При внедрении политики криптографии должны быть учтены правила и национальные ограничения, применяемые к использованию средств криптографии в разных частях мира и перемещению через границы зашифрованной информации.
Средства криптографии могут использоваться для достижения разных целей ИБ, например:
— конфиденциальности — шифрованием чувствительной или критичной информации как хранимой, так и передаваемой;
— целостности / достоверности — использованием цифровых подписей или кодов аутентификации сообщений для проверки целостности или аутентичности хранимой или передаваемой чувствительной или критичной информации;
— неотказуемости — использованием методов криптографии для получения подтверждения того, что событие или действие имело место;
— аутентификации — использованием методов криптографии для удостоверения пользователей и других системных объектов, запрашивающих доступ к системным пользователям, объектам и ресурсам или работающих с ними.
Выбор надлежащих средств криптографии должен рассматриваться как часть обширного процесса оценки риска и выбора мер защиты. Эта оценка может быть использована для определения соответствия средства криптографии, какой тип защиты надо применить и для какой цели и бизнес-процесса.
Политика использования средств криптографии необходима для обеспечения максимума преимуществ и минимума рисков от их использования, а также для предотвращения неправильного использования.
Управление ключами
Меры и средства
Политика использования, защиты и срока действия криптоключей должна быть разработана и внедрена на протяжении всего их жизненного цикла.
Рекомендации по реализации
Политика должна содержать требования по управлению криптоключами на протяжении всего их жизненного цикла, включая генерацию, хранение, архивирование, получение, распределение, изъятие и уничтожение ключей.
Криптоалгоритмы, длины ключа и правила использования должны выбираться, исходя из наилучшего практического опыта. Соответствующее управление ключами требует безопасных процессов для генерации, хранения, архивирования, получения, распределения, изъятия и уничтожения криптоключей.
Все криптоключи должны быть защищены от модификации и утери. Кроме того, секретный и личный ключи требуют защиты от несанкционированного использования, а также разглашения.
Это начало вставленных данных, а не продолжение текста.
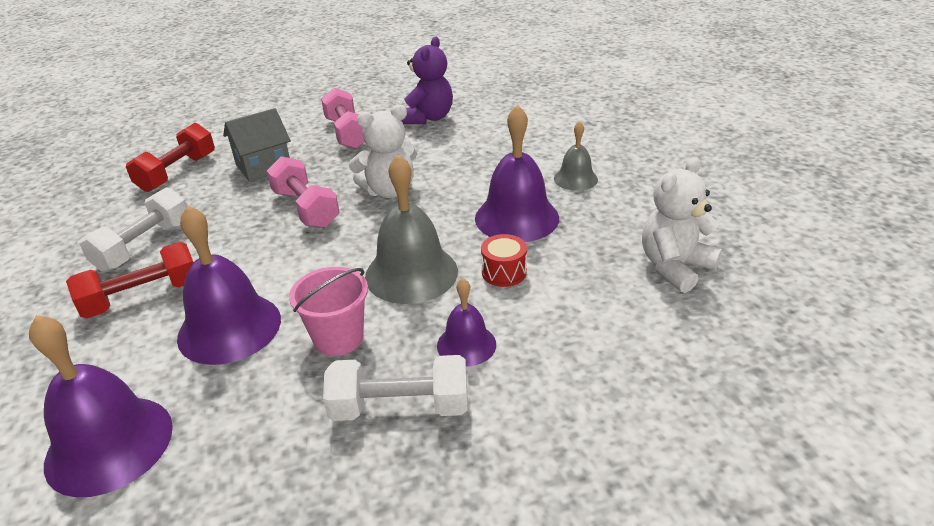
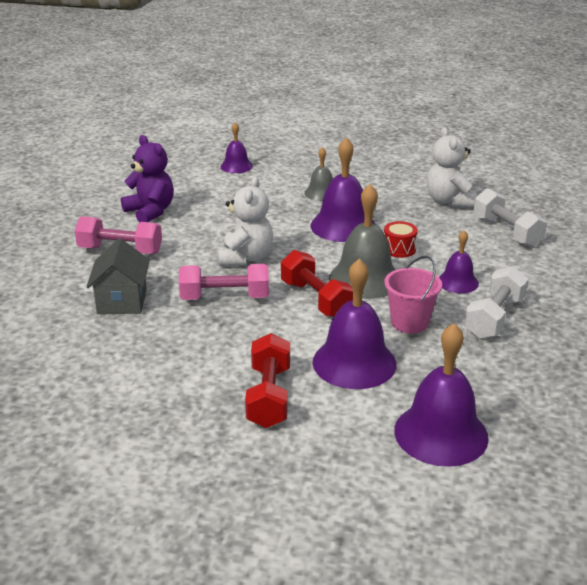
camera: 60 degrees left, 5 degrees down
(144, 246) = (185, 385): white dumbbell -> white dumbbell (506, 232)
(177, 173) = (64, 347): red dumbbell -> red dumbbell (316, 299)
(569, 118) = (236, 166): none -> purple bell

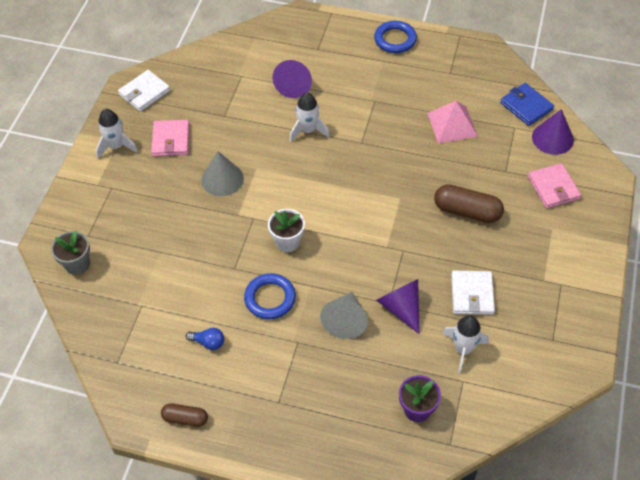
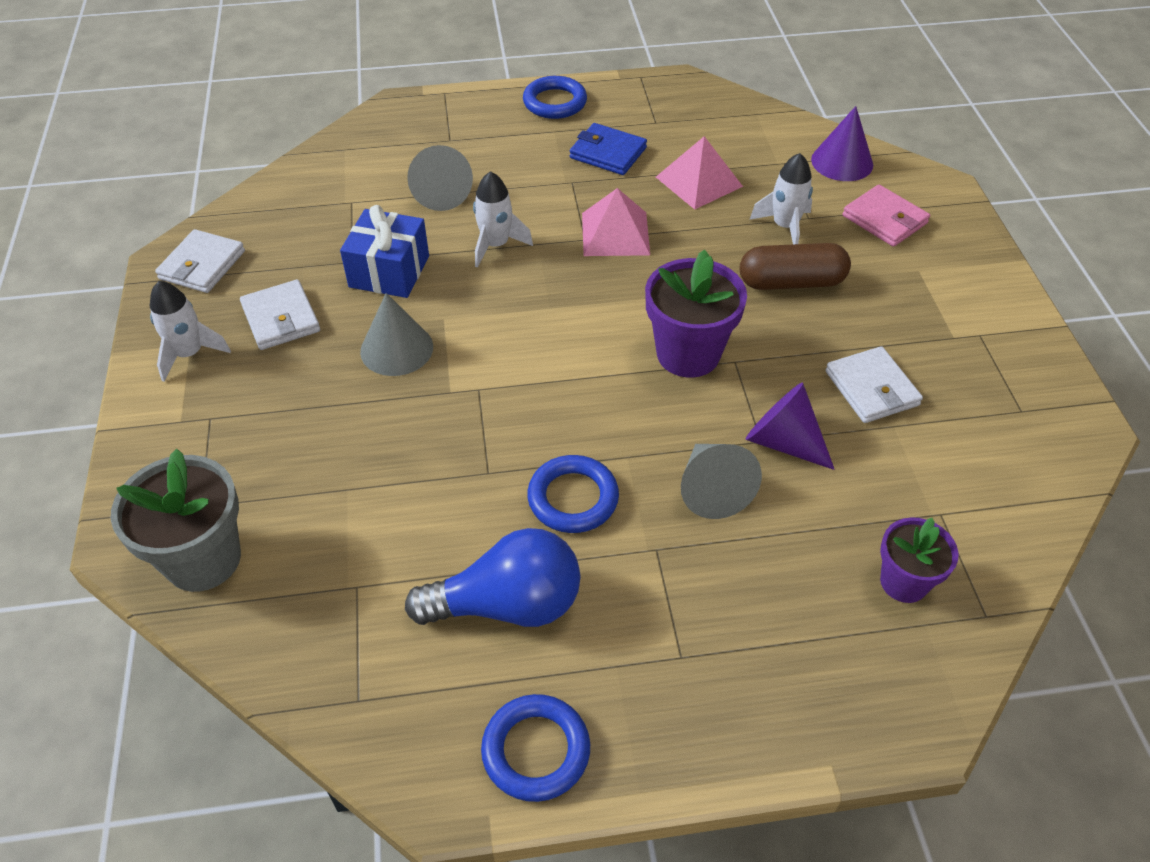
camera: 25 degrees left, 5 degrees down
(77, 264) = (203, 559): grey flower pot -> grey flower pot, size x1.60
(171, 140) = (281, 318): pink wallet -> white wallet
(185, 418) = (536, 750): brown capsule -> blue ring
(208, 342) = (507, 604): blue light bulb -> blue light bulb, size x2.30
(241, 129) = (389, 271): none -> blue gift
(287, 242) = (553, 405): white flower pot -> none
(294, 85) = (441, 193): purple cone -> grey cone
(379, 236) = (688, 354): none -> purple flower pot
(381, 145) = (615, 233): none -> pink pyramid
(463, 349) = (910, 468): white rocket -> white rocket (785, 226)
(526, 106) = (782, 134): blue wallet -> blue wallet (608, 153)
Оборудование для генерации, хранения и архивирования ключей должно быть защищено физически.
Система управления ключами должна быть основана на согласованном множестве стандартов, процедур и безопасных методов для:
— генерации ключей для различных криптосистем и приложений;
— изготовления и получения сертификатов открытых ключей;
— рассылки ключей предполагаемым пользователям, включая обучение активации ключей после получения;
— хранения ключей, включая обучение авторизованных пользователей получению доступа к ключам;
— замены или обновления ключей, включая правила и сроки замены ключей;
— действий в отношении скомпрометированных ключей;
— аннулирования ключей, включая порядок изъятия и деактивации, например, при компрометации ключей или увольнении пользователя (в каком случае ключи должны быть также архивированы);
— восстановления ключей, которые были утеряны или испорчены;
— резервного копирования или архивирования ключей;
— уничтожения ключей;
— регистрации и аудита действий, связанных с управлением ключами.
Для снижения вероятности неправильного использования ключей их даты активации и деактивации должны быть определены таким образом, чтобы они использовались только на протяжении того времени, которое определено политикой управления ключами.
7. Физическая и экологическая безопасность
Физическую и экологическую безопасность определяют следующие составляющие:
— зоны безопасности;
— безопасность оборудования.
7.1. Зоны безопасности
Цель: Предотвратить несанкционированный физический доступ, повреждение и вмешательство в информацию и средства обработки информации.